Position des candidates et des candidats après les résultats des appels d'offre dans le cadre du renouvellement des concessions dans le domaine des transports aériens.


LA CORSE N'EST PAS À VENDRE


Sous les coups répétés du libéralisme, la Corse est livrée à l'encan. Nous en voulons pour preuve, un fait d'actualité. L'ouverture des enveloppes, dans le cadre de l'appel d'offre lancé par la Collectivité Territoriale de Corse, permet de constater que les compagnies privées des transports aériens ne désespèrent pas de s'emparer de ce qu'elles considèrent n'être qu'un marché. L'embarras des responsables de l'exécutif et le silence sépulcral de la quasi totalité des groupes qui siègent sur les bancs de l'Assemblée ne peut étonner que ceux qui se font encore des illusions sur les véritables desseins d'une droite qui s'accorde à privatiser la Corse et d'une gauche soumise aux règles drastiques de l'économie de marché. Ce ne sont donc pas des irresponsables ou des insouciants à qui les utilisateurs et les personnels ont à faire, mais à des élus conscients de leurs actes et qui à se titre devront répondre des catastrophes sociales et économiques à venir. Car il est désormais clair que tous les Corses seront les premières victimes des appétits sans limite des groupes, sociétés et autres secteurs plus ou moins obscurs qui cherchent à s'emparer de notre pays.

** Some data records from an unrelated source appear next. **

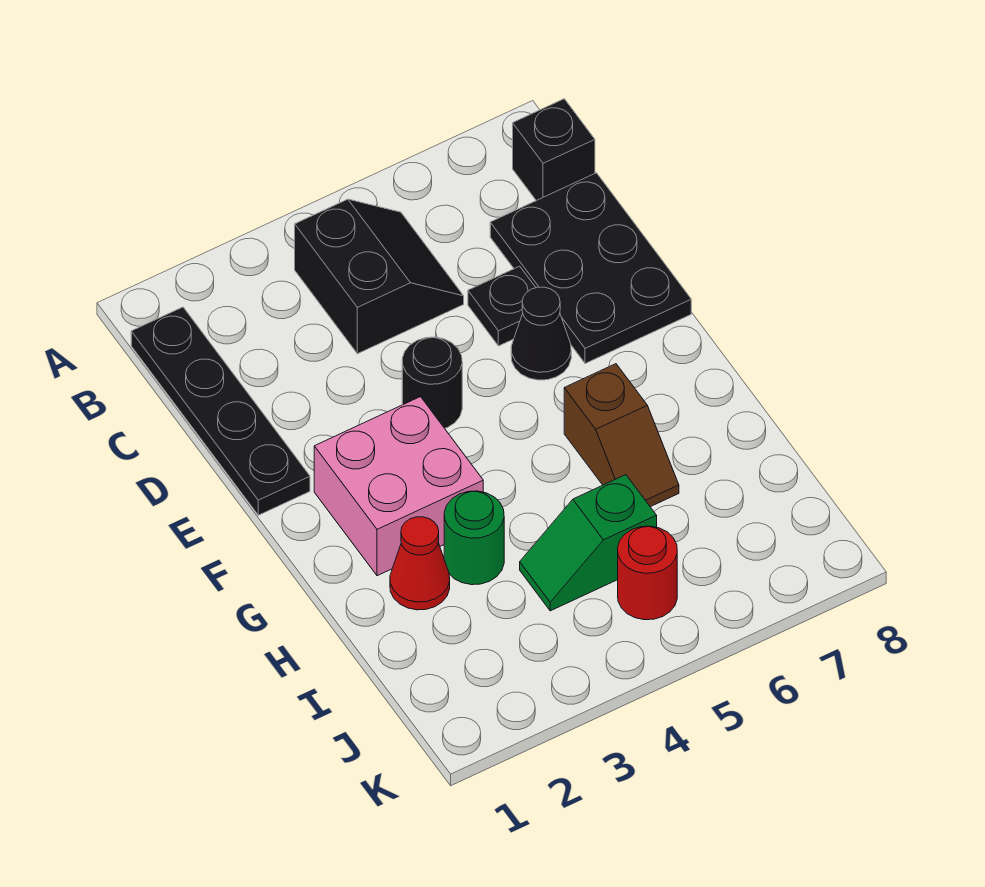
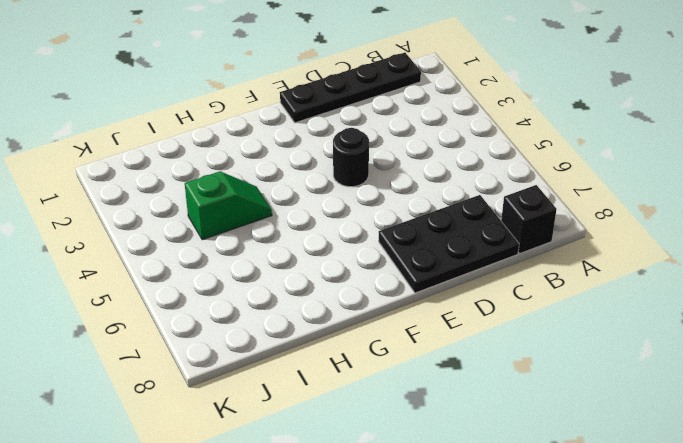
green slope H4:I4 level 1 top I -> green slope I4:I5 level 1 top 5
none -> black slope B4:C5 level 1 top 4
none -> black plate D6 level 1
none -> black cone E6 level 1

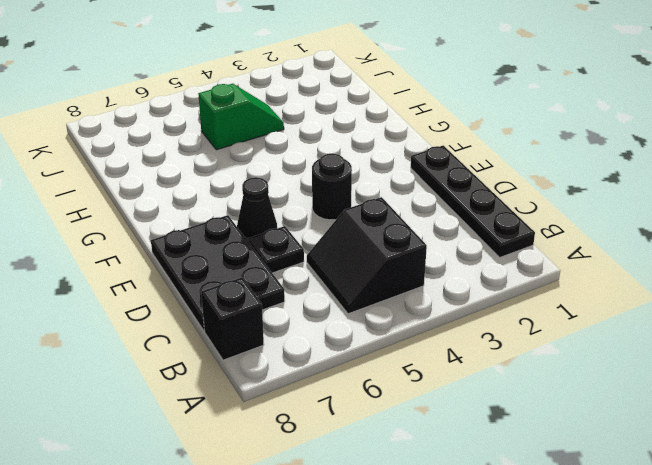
none -> pink brick F2:G3 level 1
none -> brown slope G6:H6 level 1 top G
none -> red cone H2 level 1

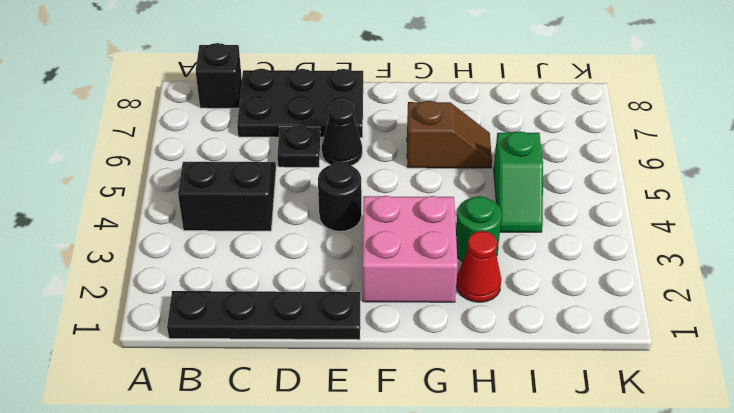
none -> red round brick J5 level 1

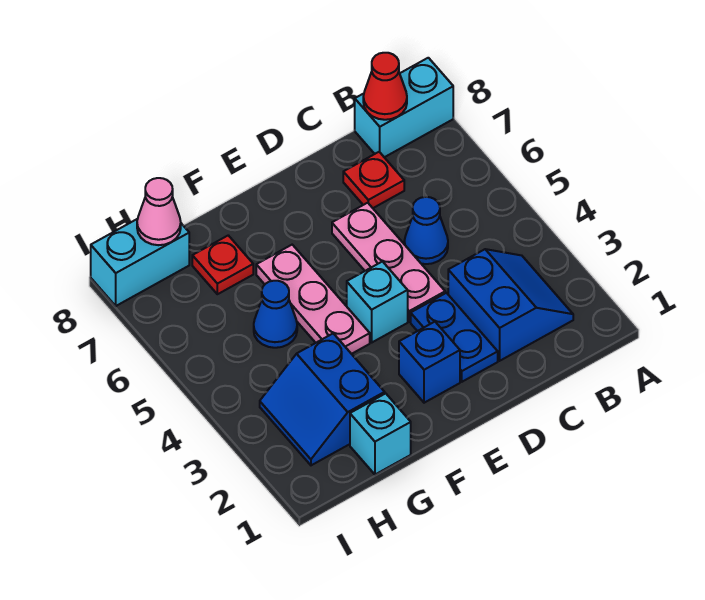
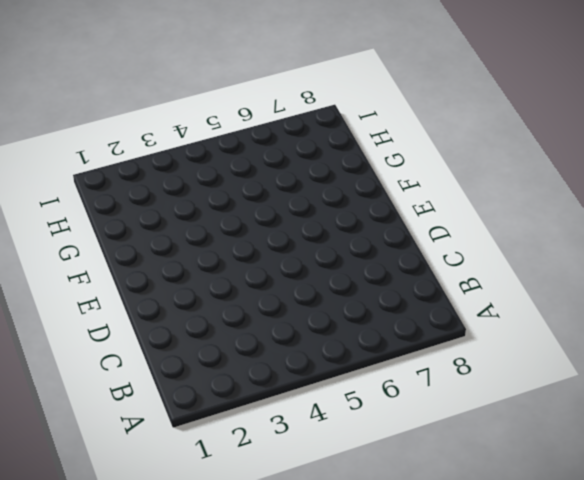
none -> cyan brick A8:B8 level 1
none -> blue slope B2:C3 level 1 top C
none -> blue cone C5 level 1

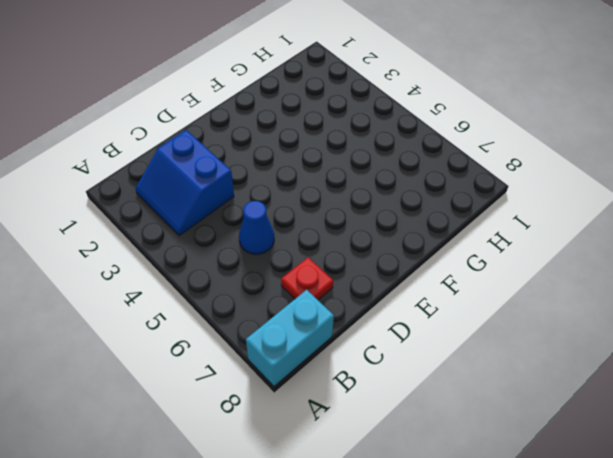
none -> blue plate D2:D3 level 1
none -> pink plate D4:D6 level 1
none -> blue brick E2 level 1

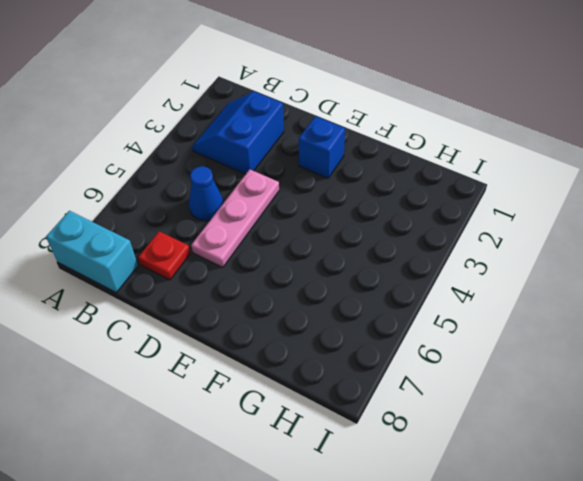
none -> blue plate D2:D3 level 1
none -> cyan brick E4 level 1
none -> pink plate F4:F6 level 1

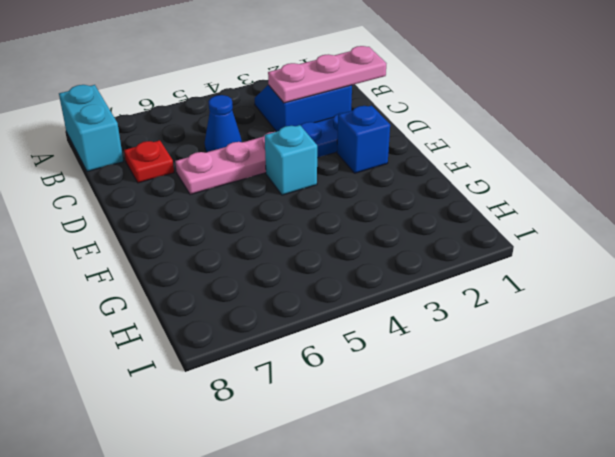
pink plate C1:C3 level 2 -> pink plate F4:F6 level 1
none -> cyan brick G1 level 1
none -> blue slope G2:H3 level 1 top G
none -> blue cone G5 level 1

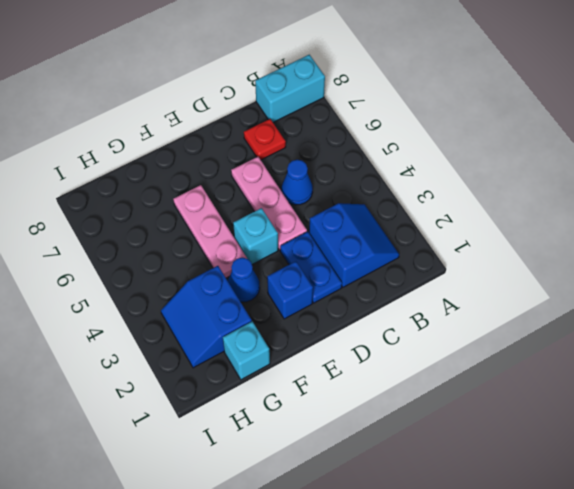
blue cone F3 level 1 -> blue cone G5 level 1
none -> red plate G7 level 1
none -> cyan brick H8:I8 level 1
none -> red cone B8 level 2

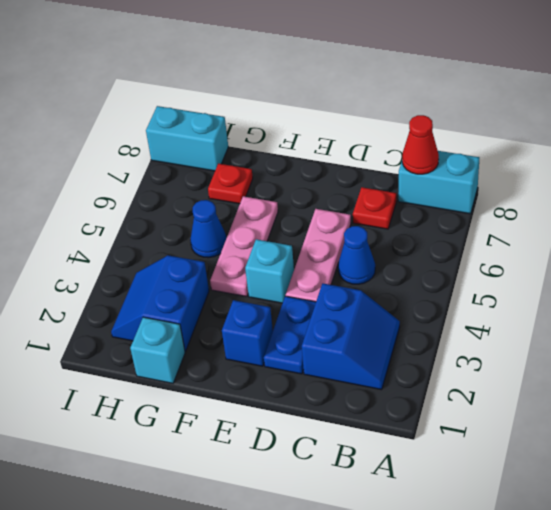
none -> pink cone H8 level 2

La main mise sur les transports aériens, maritimes et terrestres, s'accompagne d'une tentative de prédation perpétrée sur le littoral ainsi que sur l'ensemble du secteur du tourisme. C'est donc à la mise en coupe réglée de notre pays à laquelle nous sommes collectivement confrontés. Ces manœuvres destinées à s'emparer de nos espaces naturels et de nos outils économiques ont été rendu possible par les politiques imposées par la Commission de Bruxelles, laquelle, dûment mandatée par les États et les gouvernements, exige toujours plus de concurrence, toujours plus de déréglementations et donc toujours plus de libéralisme. Nous appelons les Corses et l'ensemble de celles et ceux qui vivent sur notre sol à se mobiliser dans la rue et dans les urnes afin de mettre en échec un système et des élus qui lui sont acquis. Il en va de nos intérêts collectifs et de l'intérêts des personnels concernés. Nous nous devons d'affirmer ensemble que la Corse n'est pas à vendre et qu'il nous appartient de la construire.